In 1942 there had been 170 attempts at escape but only a dozen or so were successful. Witold needed an escape plan which stood a chance of success. In March 1943 a fellow prisoner said that he and a friend were planing to escape while working in a bakery outside the camp. Witold thought the plan might work and decided to join them in the attempt. Easter Monday was the planned day as at that time half the camp garrison would be on leave or drunk. Witold and the other two prisoners broke through the bakery door at night and ran for their lives. Shots rang out behind them but the darkness protected them. They headed for the river Sola and crossed over it via the unguarded railway bridge. From there they covered a distance of almost 70 miles to the town of Bochnia where one of the escapers had family.
Witold Pilecki returned to Warsaw on 23 August 1943. He wanted to convince the leader of the underground, General Tadeusz "Bor" Komorowski, to approve an attack on Auschwitz. The previous underground leader Stefan "Grot" Rowecki had been arrested by the Gestapo in July. At the end of October Witold met Karol Jablonski, head of the underground's operational wing, to outline his plan for an attack on the camp.
Jablonski was definitive: there would be no attack...the underground needed to concentrate their forces on a nationwide revolt. The Germans were in retreat from the Soviet advance...Jablonski was also worried about the threat posed by Soviet forces...there was no sign the Allies would support the Poles against the Soviets. Every weapon...needed to be preserved for the crucial battles to come. (p. 339)
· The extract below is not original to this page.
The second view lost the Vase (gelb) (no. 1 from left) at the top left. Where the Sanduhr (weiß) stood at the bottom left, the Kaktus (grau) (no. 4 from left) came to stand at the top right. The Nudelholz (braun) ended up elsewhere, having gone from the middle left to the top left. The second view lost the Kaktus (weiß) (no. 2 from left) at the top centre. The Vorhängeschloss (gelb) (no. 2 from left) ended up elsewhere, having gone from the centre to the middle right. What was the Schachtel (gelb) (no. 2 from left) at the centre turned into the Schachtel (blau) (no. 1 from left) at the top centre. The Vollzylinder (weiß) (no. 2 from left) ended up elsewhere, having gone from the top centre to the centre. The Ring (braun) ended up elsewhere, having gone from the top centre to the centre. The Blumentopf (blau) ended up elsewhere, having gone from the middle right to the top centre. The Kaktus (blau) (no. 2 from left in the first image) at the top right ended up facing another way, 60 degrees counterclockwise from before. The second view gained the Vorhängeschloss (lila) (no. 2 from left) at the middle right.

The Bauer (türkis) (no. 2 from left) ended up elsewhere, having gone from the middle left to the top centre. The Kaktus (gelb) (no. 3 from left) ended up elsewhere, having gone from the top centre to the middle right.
Witold could only accept the underground's decision.
In February 1944 the British Prime Minister Winston Churchill made a speech in the British parliament in which he announced that most of Eastern Poland would be ceded to Stalin's Soviet Union. The main underground newspaper in Warsaw pronounced that it was a disgraceful and immoral betrayal. In the spring Witold was invited by Emil Fieldorf, head of the Warsaw underground's sabotage ring, to join a group to resist a Soviet takeover of Poland. Witold agreed to join them.
On 1 August 1944 at 5 pm the Polish underground rose up and attacked the German occupiers in Warsaw. The Warsaw Uprising had begun. SS leader Heinrich Himmler on being informed of the attack immediately ordered the execution of imprisoned former underground leader Stefan "Grot" Rowecki.
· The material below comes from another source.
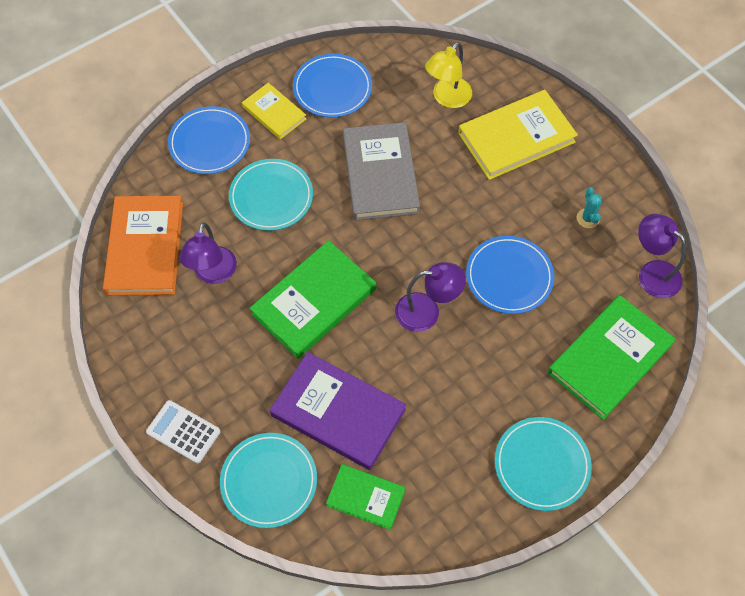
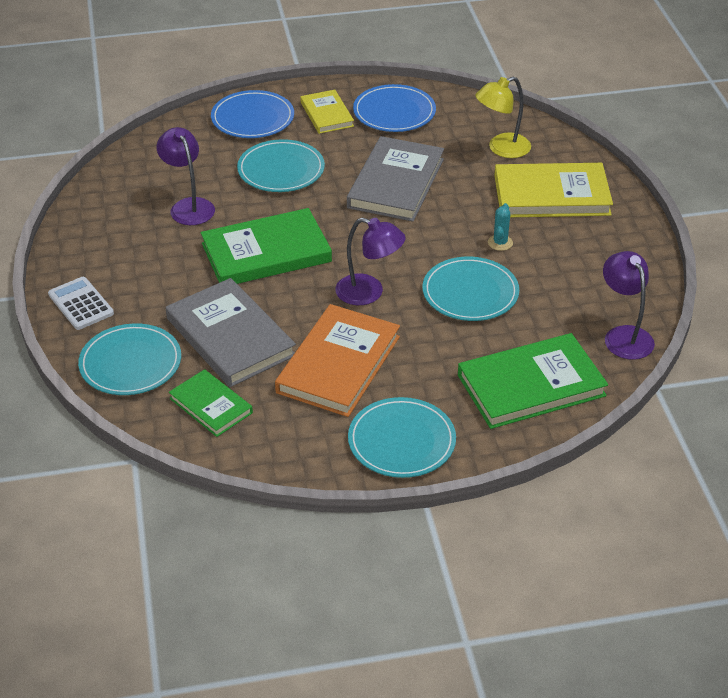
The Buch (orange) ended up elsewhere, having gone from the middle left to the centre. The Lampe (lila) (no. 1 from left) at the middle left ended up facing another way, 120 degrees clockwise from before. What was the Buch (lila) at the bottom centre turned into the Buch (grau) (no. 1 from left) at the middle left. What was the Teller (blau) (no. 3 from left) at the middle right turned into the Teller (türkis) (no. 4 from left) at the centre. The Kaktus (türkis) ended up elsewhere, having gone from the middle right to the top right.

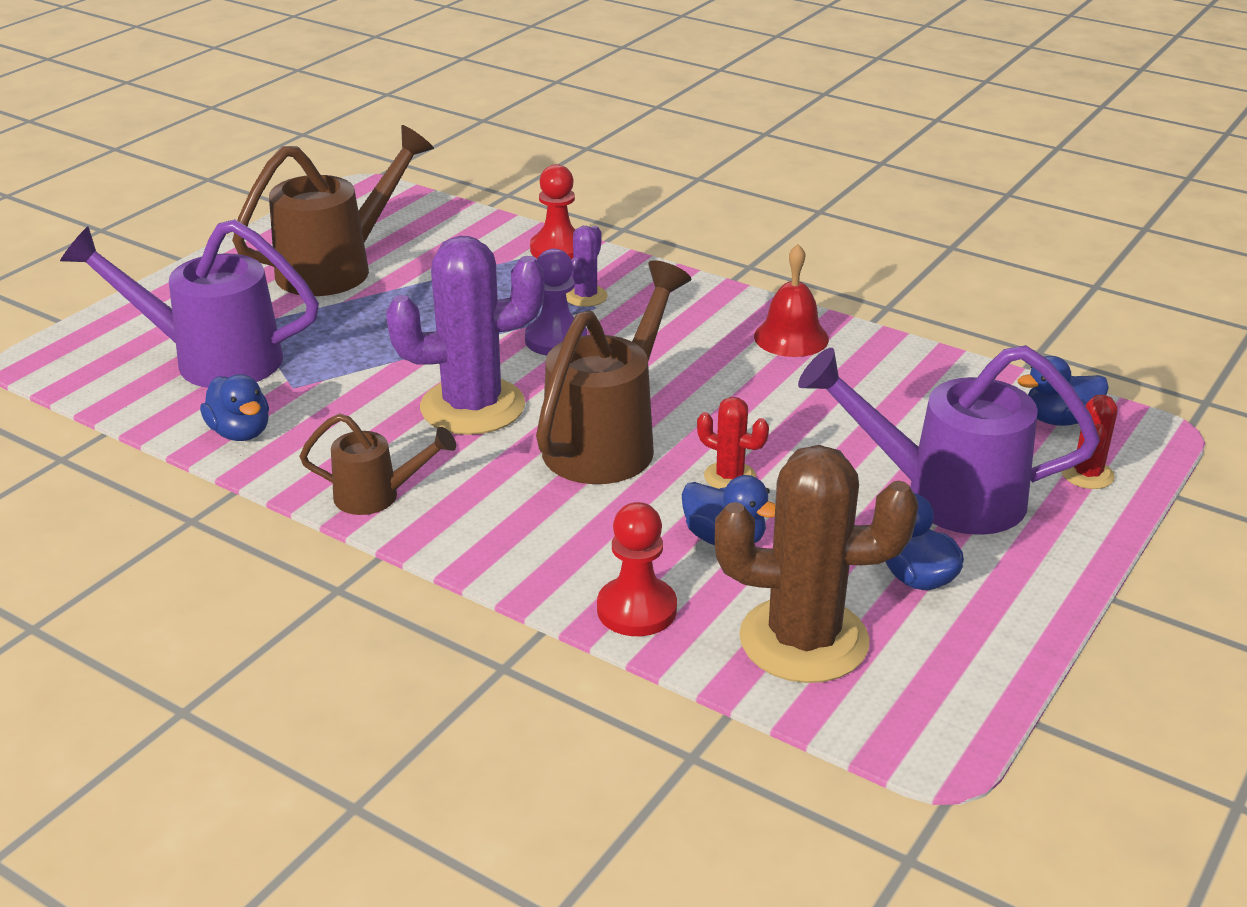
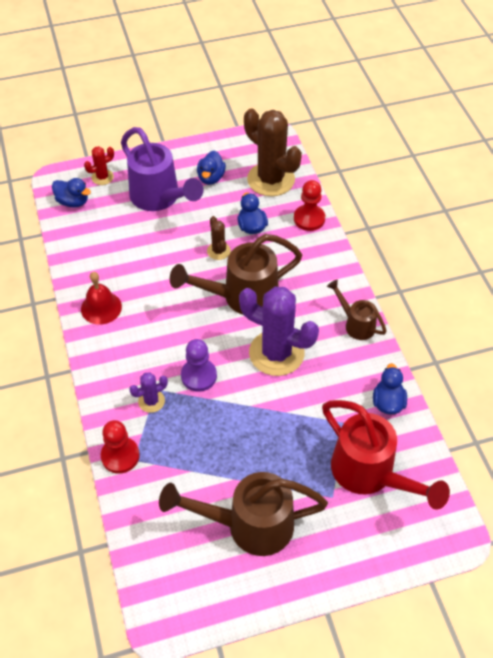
What was the Gießkanne (lila) (no. 1 from left) at the middle left turned into the Gießkanne (rot) at the bottom right. What was the Kaktus (rot) (no. 1 from left) at the centre turned into the Kaktus (braun) (no. 1 from left) at the centre.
[SS leader Heinrich Himmler said] "The timing is unfortunate but...what the Poles are doing is a blessing. After five or six weeks we will leave...but [Warsaw] will cease to exist...every citizen of Warsaw is to be killed including men, woman and children. (p. 353)
The Polish underground in Warsaw managed to hold out until the beginning of October but were then forced to surrender. A ceasefire agreement between the Polish underground and the Germans had the following terms:
Witold Pilecki, as a Polish fighter, was taken to a prisoner-of-war camp in Germany. He remained there until after the war ended.
In July 1945 an officer from General Wladyslaw Anders Polish II Corp army arrived at the prisoner-of-war camp in Germany with orders for Witold and several dozen others to return with him to Italy. There Witold met with the head of intelligence for Polish II Corp to discuss the idea of setting up an underground intelligence network in Poland. In October 1945 General Wladyslaw Anders approved Witold's mission and set a departure date, for Witolds' return to Poland, of the end of October.
Witold arrived in Warsaw in early December to find that 90% of the city had been reduced to rubble. He attempted to make contact with former members of the anti-Soviet organisation that he had previosuly joined but found that most were dead, arrested or displaced.
Indeed, the Soviet secret police and their Polish proxies had detained forty thousand former members of the Polish underground since the end of the war and deported most of them to the gulags of Siberia. (p. 374)
In May 1947 Witold was arrested in Warsaw and charged with treason. Between May and November 1947 he underwent interrogation 150 times. The communist authorities scheduled his trial for March 1948.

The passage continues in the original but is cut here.